Putin’s plan to put an end to democratic yearnings and crush any hopes for building a vibrant civil society was well underway. The likelihood that Beslan was of his long-term goal is great. As fear of terrorists rippled through the country, an unseen president — this is Putin’s modus operandi when bad things happen, he vanishes and lets others become the face for his evil doings —the time had come to deal with the vestiges of Russia’s bold, 1990s journalism.
Journalist Anna Politkovskaya, who agreed to be a human shield for separatist leader Aslan Maskhadov, flies from Moscow to Rostov-on-Don. She refuses meals on board and only orders tea from the flight attendant.
Politkovskaya drinks a cup of tea.
Half an hour after drinking tea, Politkovskaya begins to lose consciousness. The last thing she manages to do is call the flight attendant.
“After that, some fragments remained in my memory — the flight attendant was sobbing and shouting: “Hold on, we’re going to land!”,” the journalist recalls.
The plane Politkovskaya is flying on is landing. At this moment, Deputy Editor-in-Chief of Novaya Gazeta Sergei Sokolov’s phone rings:
“Seryozha, I feel bad… Seryozha, I’m losing consciousness…,” the journalist’s voice is heard on the phone.
The editor-in-chief of Novaya (Russian newspaper), Dmitry Muratov, calls a friend of the newspaper — the head of the FSB department for Chechnya, stationed in Rostov-on-Don, Sergei Solodovnikov.
“Muratov said that some kind of accident happened to Anya there. we need to drive up and figure out what’s wrong,” recalls the security officer.
Anna Politkovskaya is carried out of the plane. This is being monitored by the head of the FSB department for Chechnya, Sergei Solodovnikov.
“I saw a terrible thing. She was in a semi-conscious state,” he recalls.
The journalist is taken to the Rostov regional hospital.
At the same time that Politkovskaya is being poisoned, on Russia’s main TV station, Mikhail Leontiv, a television journalist, calls the terrorists animals and killers who deserve nothing short of death. Leontiv made similar statements at the height of the Nord-Ost theater hostage crisis. Aware that the terrorists are watching the television looking for messages of potential official actions, Leontiv is pushing them to act.

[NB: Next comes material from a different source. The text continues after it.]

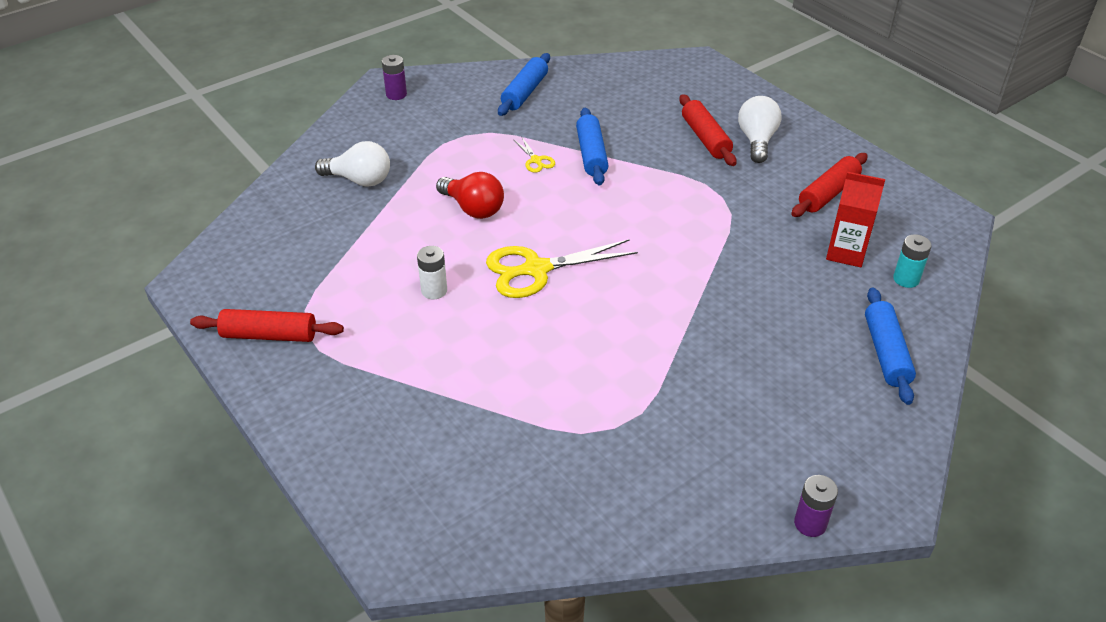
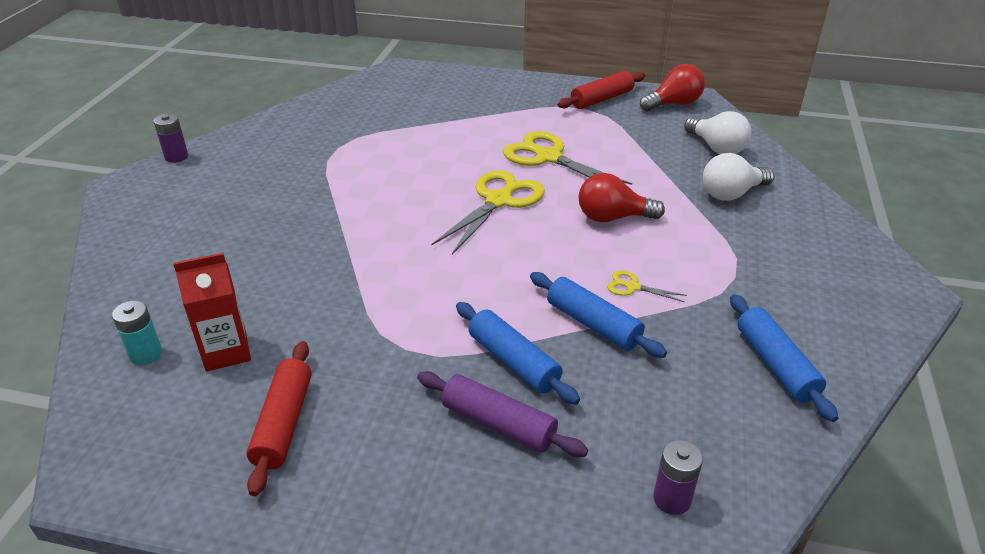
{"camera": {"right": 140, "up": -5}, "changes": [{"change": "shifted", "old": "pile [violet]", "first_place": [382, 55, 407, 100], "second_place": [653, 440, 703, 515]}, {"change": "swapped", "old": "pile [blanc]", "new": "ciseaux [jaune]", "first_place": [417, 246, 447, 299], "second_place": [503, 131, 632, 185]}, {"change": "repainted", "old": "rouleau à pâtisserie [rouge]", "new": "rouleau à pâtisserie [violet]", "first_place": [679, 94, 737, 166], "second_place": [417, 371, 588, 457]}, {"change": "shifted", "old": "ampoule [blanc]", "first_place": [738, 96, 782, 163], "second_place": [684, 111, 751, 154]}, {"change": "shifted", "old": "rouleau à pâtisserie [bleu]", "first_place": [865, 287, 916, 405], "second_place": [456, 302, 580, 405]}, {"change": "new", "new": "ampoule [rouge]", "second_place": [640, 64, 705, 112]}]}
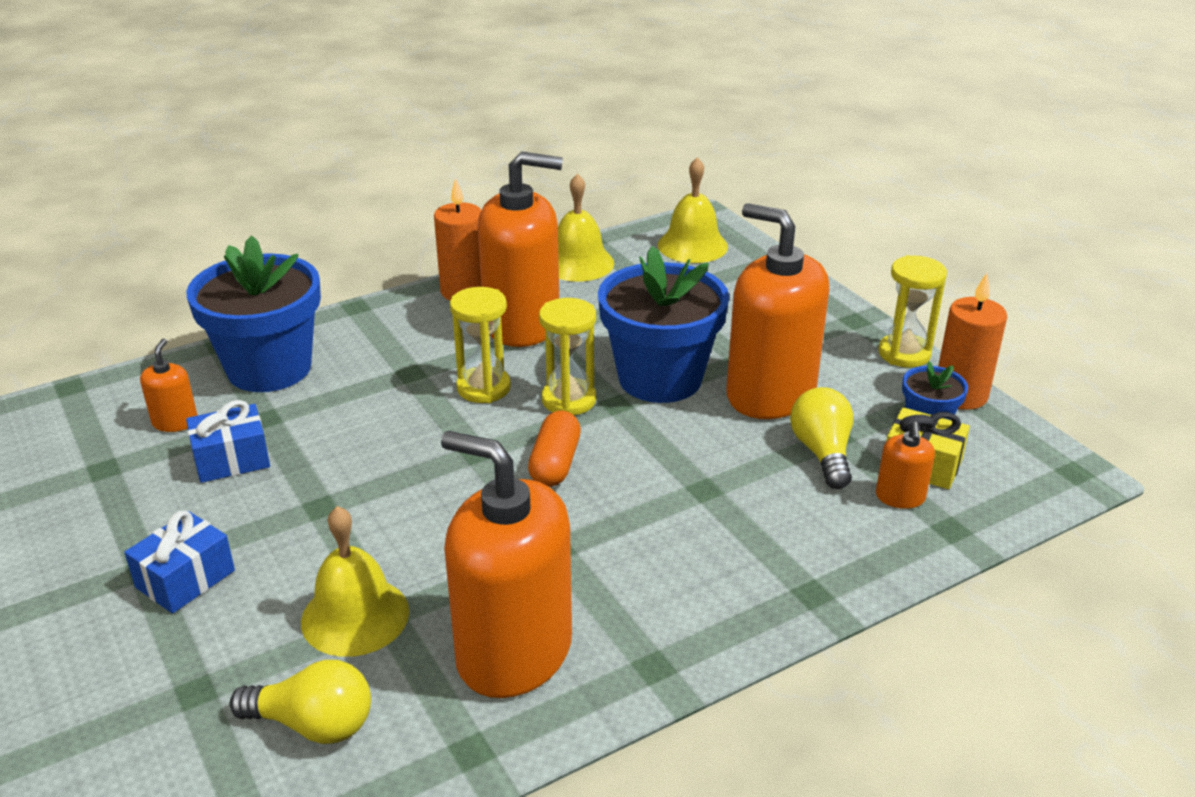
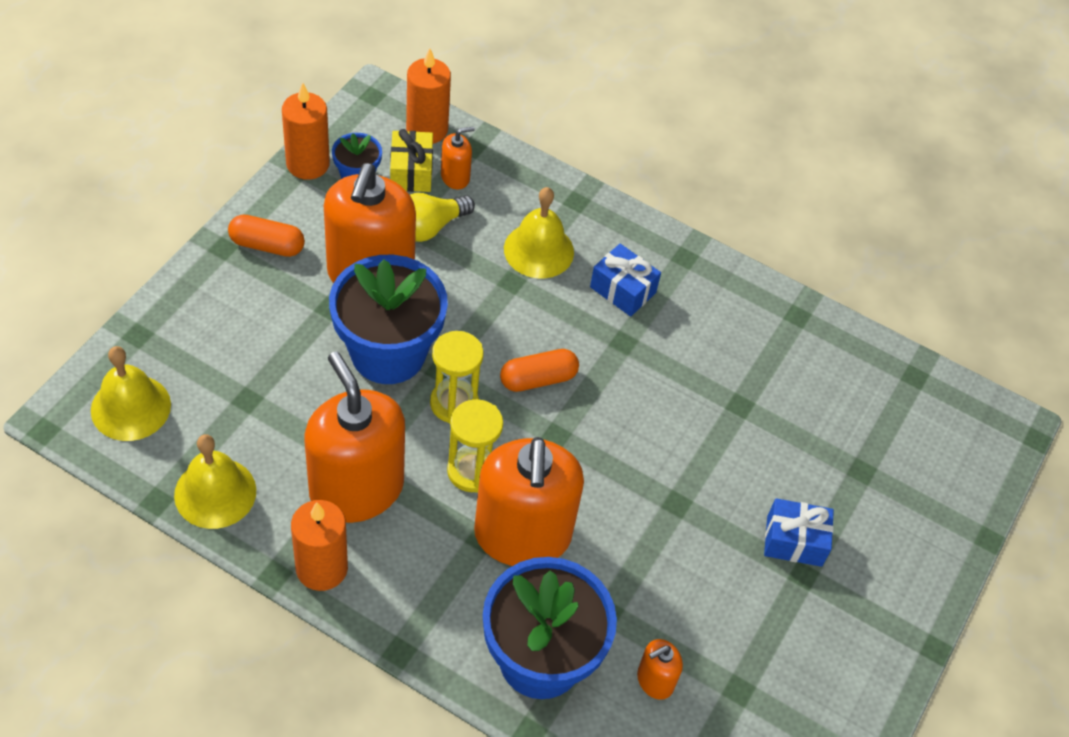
{"camera": {"right": -125, "up": 20}, "changes": [{"change": "shifted", "old": "cadeau [bleu]", "first_place": [186, 400, 270, 483], "second_place": [590, 244, 661, 316]}, {"change": "gone", "old": "ampoule [jaune]", "first_place": [230, 660, 371, 744]}, {"change": "shifted", "old": "cloche [jaune]", "first_place": [301, 506, 409, 657], "second_place": [504, 187, 574, 279]}, {"change": "shifted", "old": "distributeur de savon [orange]", "first_place": [441, 431, 572, 698], "second_place": [474, 437, 584, 566]}, {"change": "gone", "old": "sablier [jaune]", "first_place": [878, 255, 947, 368]}, {"change": "new", "new": "gélule [orange]", "second_place": [228, 215, 305, 257]}, {"change": "new", "new": "bougie [orange]", "second_place": [406, 48, 451, 144]}]}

Leontiv also makes a statement that would become the backbone of Putin’s policies going forward. He says that the spate of terrorist attacks are clearly organized by the West. Led by the U.S., the West fears a strong and united Russia. Leontiv tells Russians that in order to preserve Russia and keep it strong to fight off its enemies, it needs a totalitarian form of government.
Putin is unveiling his plans for Russia and while no one fully understands what is being said, heads all over the country are nodding affirmatively because no one likes seeing the kids being held hostage by terrorists.
Mikhail Leontyev insults the Chechen separatists throughout the country. As during “Nord-Ost,” he does this exactly at the moment when the FSB is trying to negotiate with them.
This time, Leontev goes even further: he blames the West for the terrorist attack and talks about the advantages of a totalitarian system.
Anna Politkovskaya regains consciousness in the Rostov regional hospital. “Welcome back!” — she hears.
The nurse tells the journalist that when she was brought in, she was almost hopeless: “Darling, they tried to poison you.”
One more journalist was assigned to act as the “shield” for the separatist leader Maskhadov, but as he awaits a plane to take him to Maskhadov, he is arrested for drinking a beer in public — it was a new law in Russia that no one was enforcing. Maskhadov is unable to go to the terrorits which further upsets them.